Depois da “desmoralização” pela qual passou o movimento sindical durante os anos 1990, os sindicalistas atravessam momento inédito, porque se tornaram atores da política. A análise é de Marcio Pochmann, presidente do Instituto de Pesquisa Econômica Aplicada (Ipea), para quem o sindicalismo vai na contramão do partidarismo. “Enquanto os partidos se enfraquecem, perdendo militantes e filiados, os sindicatos ganham caráter nacional”.
Professor licenciado do Instituto de Economia e do Centro de Estudos Sindicais e de Economia do Trabalho (Cesit) da Unicamp, Pochmann conversou com o Valor antes de embarcar a Venezuela, onde pretende inaugurar escritório do Ipea.
Valor: O que representou a Conclat original, de 1981?
Marcio Pochmann: A Conclat original foi a marca da união do movimento sindical na transição da ditadura, ainda que, em seguida, a união não tenha se realizado. A ideia de constituir uma central única dos trabalhadores, a CUT, não se realizou.
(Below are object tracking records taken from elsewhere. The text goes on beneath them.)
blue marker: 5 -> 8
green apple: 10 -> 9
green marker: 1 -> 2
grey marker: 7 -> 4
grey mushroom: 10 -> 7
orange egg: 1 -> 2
Valor: Como se comportou o movimento sindical de lá para cá?
Pochmann: Vivemos um período de auge, entre o fim dos anos 1970 e o fim dos anos 1980. Houve a ascensão de um sindicalismo forte, quando a cada três trabalhadores, um era sindicalizado. A partir dos anos 1990, o movimento entra em declínio, ingressando num período de baixo crescimento econômico, níveis elevados de desemprego e conjuntura desfavorável, que desmoralizava o sindicalismo. A partir da atual década, no entanto, a sindicalização começa a avançar no meio rural e também entre os jovens. A taxa de sindicalização entre os trabalhadores está próxima de 20%, superior ao vale de 15% dos anos 1990, mas ainda abaixo dos 30% que alcançamos na década de 80.
Valor: Houve mudança de perfil entre os sindicalistas?
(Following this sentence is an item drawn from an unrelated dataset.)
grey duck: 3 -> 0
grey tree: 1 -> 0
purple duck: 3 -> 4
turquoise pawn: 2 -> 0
Pochmann: Há uma característica distinta sim. O sindicalismo hoje não é mais tão assentado em greves, como era há 20 ou 25 anos. Em 1989, chegamos a ter mais de quatro mil greves realizadas no Brasil. O sindicalismo hoje converge em grandes temas, como o fortalecimento do salário mínimo, do reajuste na tabela do Imposto de Renda, na atuação mais ativa na ampliação dos benefícios da Previdência, o que aproximou os sindicatos dos aposentados.
Valor: O presidente Lula foi sensível aos sindicatos, não?
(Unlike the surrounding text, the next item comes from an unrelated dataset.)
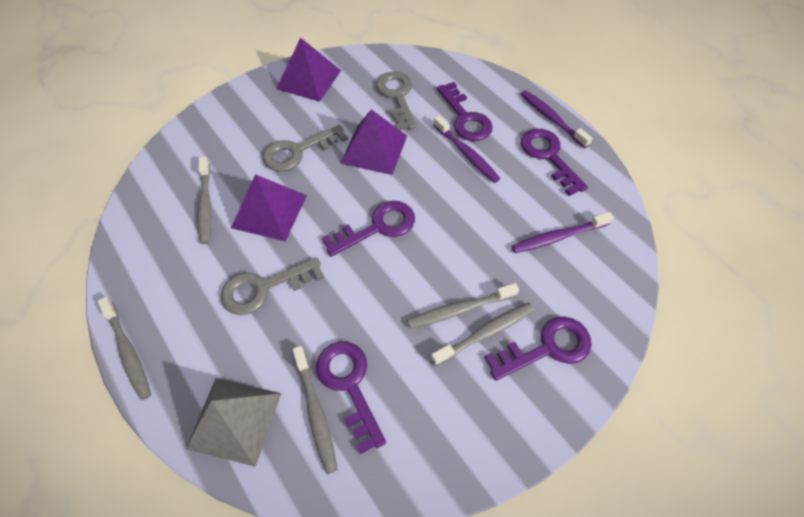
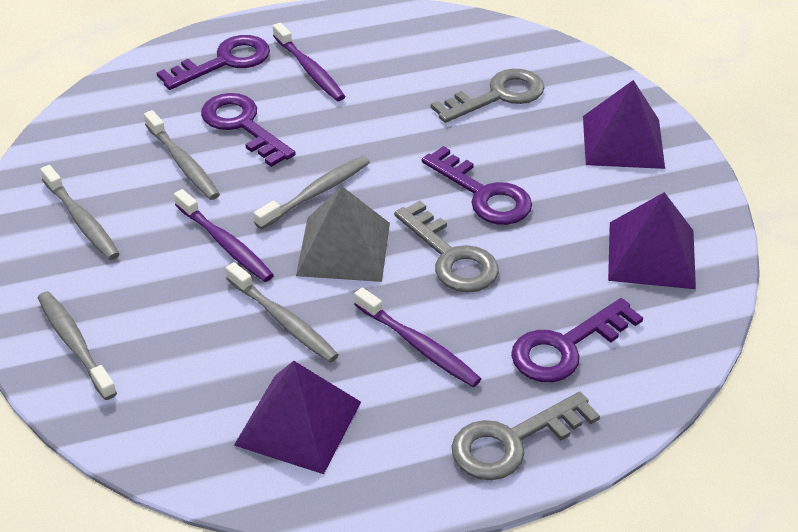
purple key: 5 -> 4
Pochmann: Do ponto de vista histórico, o presidente Lula fez mais pelos sindicatos quando presidente da República que como líder sindical. Os últimos seis anos foram de grande convergência entre as cúpulas do movimento sindical. O momento que o sindicalismo vive é inédito em período democrático.
Valor: O fato de cinco das seis centrais que passaram a receber repasses do imposto sindical apoiarem o governo e sua candidata é consequência?
Pochmann: A capacidade de adesão que o presidente Lula demonstrou na composição de seu governo, sobretudo de segundo mandato, foi incrível. A crise vivida pelo governo em 2005 deu uma nova orientação, que passou a ter uma atuação mais compartilhada com os sindicatos, não de cooptação. Não se tratava só de atender a pauta sindical, mas de abrir espaço na constituição de políticas públicas. Antes, no começo do governo, Lula falava que “estava trabalhando por vocês”. Agora, os sindicatos se tornaram atores.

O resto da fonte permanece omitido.